# Pre-process the Retrieved CSV Files from NWM Retrospective NetCDF Files

This jupyter notebook uses results from NWM_RRv2_Retrieve.py (i.e., zipped CSV files) to create single CSV for specified variables. For example, it reads NWM_2007_ALBEDO.zip, NWM_2008_ALBEDO.zip, ... and ouptuts NWM_ALBEDO.csv. Then, it will filter the complete dataset using a specified period and pattern (structure) to create a dataframe. This is becasue I want to have the same time period for NWM, SNOTEL, and SNODAS comparision.

## 1.  Import Libraries

In [2]:
# Import libraries
import os
import glob
import zipfile
import pandas as pd 
import numpy as np 

## 2.  Define Paths

In [3]:
data_dir = '../output'                # The path including zipped cvs files
output_dir = data_dir                 # The path to save final csv files

## 3.  Manipulate NWM Datasets

Unzip NWM results and create a single CSV file for each variable.

In [5]:
for f in glob.glob(os.path.join(data_dir, "*.zip")):
    
    with zipfile.ZipFile(f, 'r') as ref:
        
        ref.extractall(output_dir)

For each variable, read all csv files and create a combined csv file.

In [19]:
variables = ['ALBEDO', 'ALBSND', 'ALBSNI', 'COSZ', 'FIRA', 
             'FSA', 'FSNO', 'HFX', 'LH', 'SNEQV', 'SNOWH', 'TRAD']

for v in variables:
    
    all_filenames = [i for i in glob.glob(os.path.join(data_dir, f'NWM_*_*_{v}.csv'))]
    combined_csv = pd.concat([pd.read_csv(f) for f in all_filenames])
    combined_csv.to_csv(os.path.join(output_dir, f'NWM_{v}.csv'), index=False, encoding='utf-8-sig')

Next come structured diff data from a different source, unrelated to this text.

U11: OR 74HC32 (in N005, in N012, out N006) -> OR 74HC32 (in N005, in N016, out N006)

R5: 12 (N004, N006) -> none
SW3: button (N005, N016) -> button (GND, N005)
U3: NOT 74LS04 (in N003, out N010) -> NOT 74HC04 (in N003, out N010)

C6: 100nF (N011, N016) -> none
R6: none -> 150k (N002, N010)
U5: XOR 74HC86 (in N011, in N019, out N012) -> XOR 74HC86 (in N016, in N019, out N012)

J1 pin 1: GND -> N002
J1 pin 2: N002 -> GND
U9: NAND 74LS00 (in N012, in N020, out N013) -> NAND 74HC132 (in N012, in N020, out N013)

## 4.  Filter Dataset for a Specific Time Period

* ### Read Datasets

In [127]:
snotel_info = pd.read_csv(os.path.join(output_dir, 'SNOTEL_indices_at_NWM.csv'))

# put the data that you received from NCAR in output_dir and name it NWM_P.csv
nwm_p = pd.read_csv(os.path.join(output_dir, 'NWM_P.csv'))                       

for v in variables:
    vars()[f'nwm_{v}'] = pd.read_csv(os.path.join(output_dir, f'NWM_{v}.csv'))


* ### Define a Period

In [11]:
dates_Hourly = pd.date_range('2007-01-01', '2007-04-01', freq='1H')

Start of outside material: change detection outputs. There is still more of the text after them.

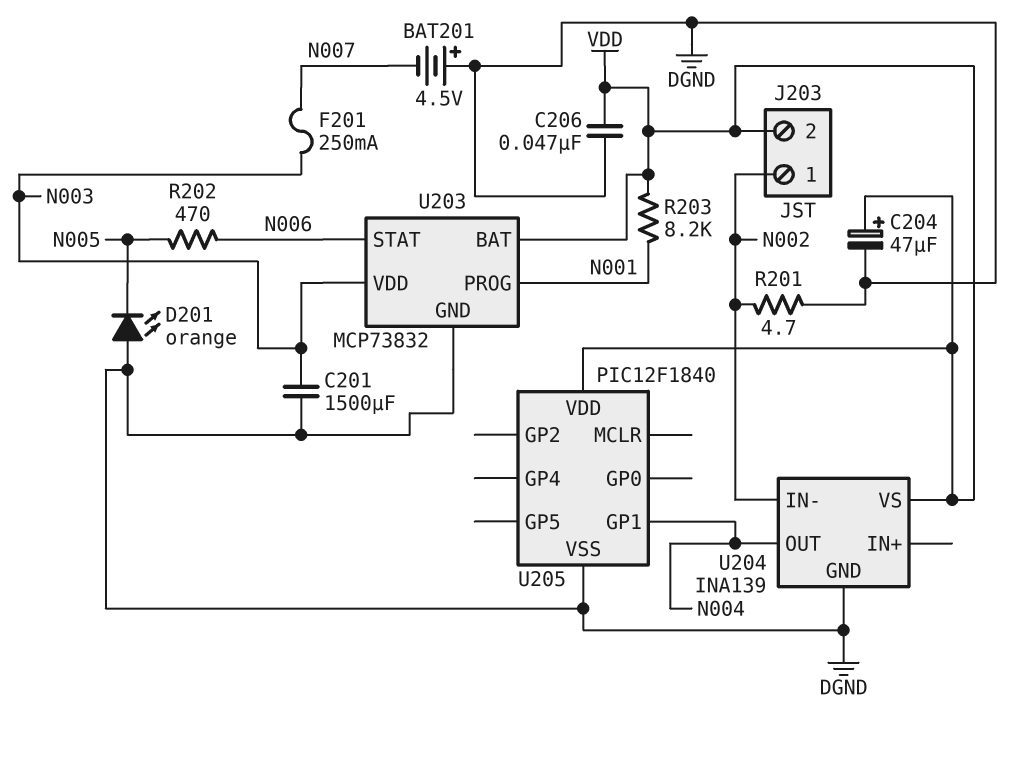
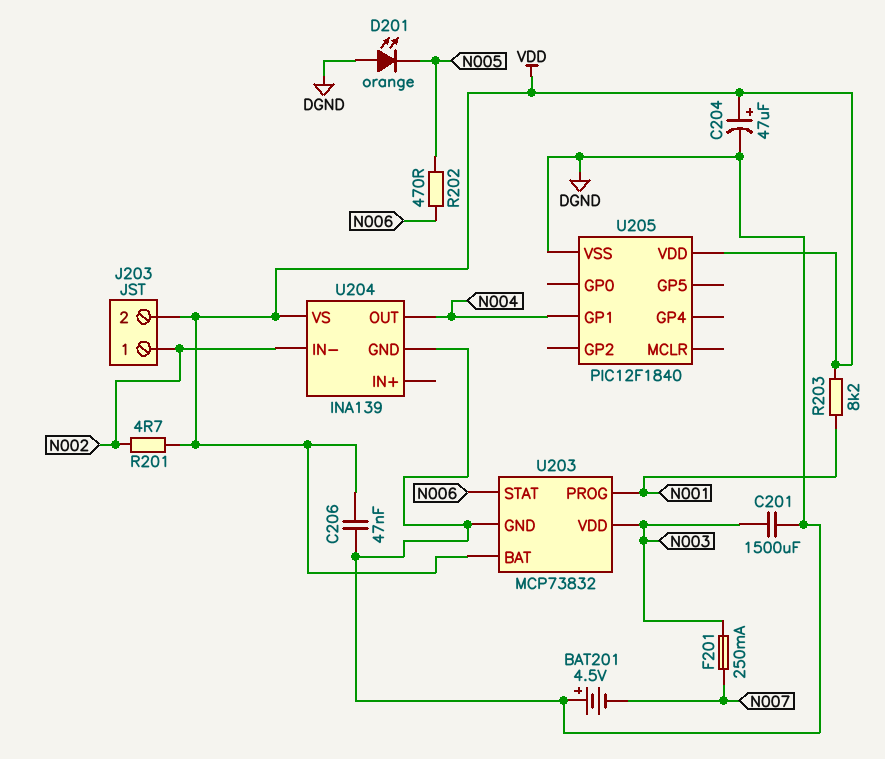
R201: 4.7 (DGND, N002) -> 4.7 (N002, VDD)

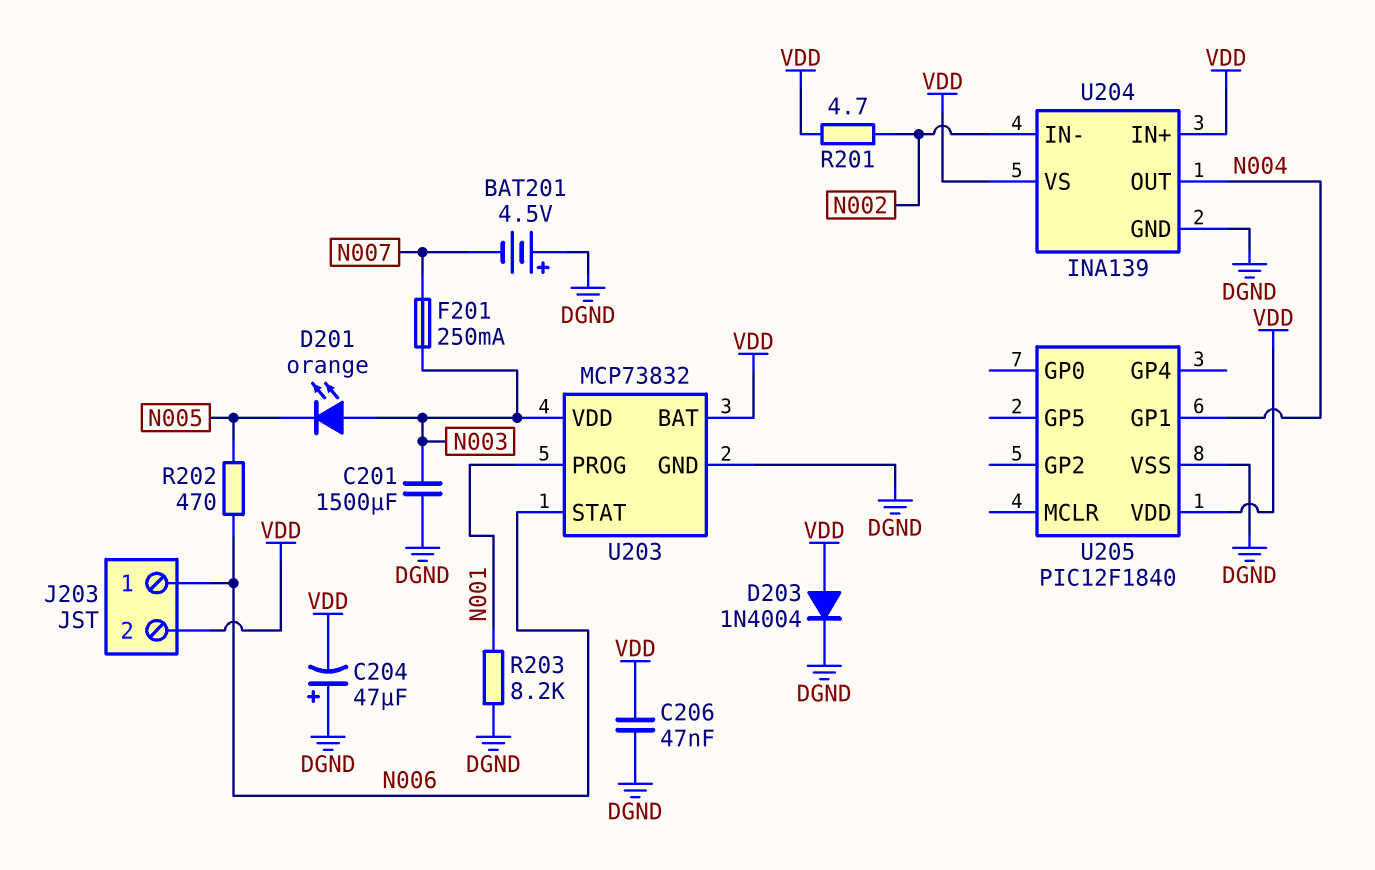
C204: 47uF (plus VDD, minus DGND) -> 47uF (plus DGND, minus VDD)
D201: LED orange (A DGND, K N005) -> LED orange (A N003, K N005)
D203: none -> diode 1N4004 (A VDD, K DGND)
J203 pin 1: N002 -> N006
R203: 8.2k (N001, VDD) -> 8.2k (DGND, N001)
U204 pin IN+: none -> VDD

* ### Define Filter Function

The following function loops over all sites and for each day in the dates_Hourly list, it extracts the values of snow water equivalent (LDASOUT outputs) or precipitation (FORCING iputs)  as well as some other information related to the gage. Finally, it returns a dataframe including 4 columns (Site_ID, Ecoregion_Name, Date_Time_UTC, and variale of interest) as the output. 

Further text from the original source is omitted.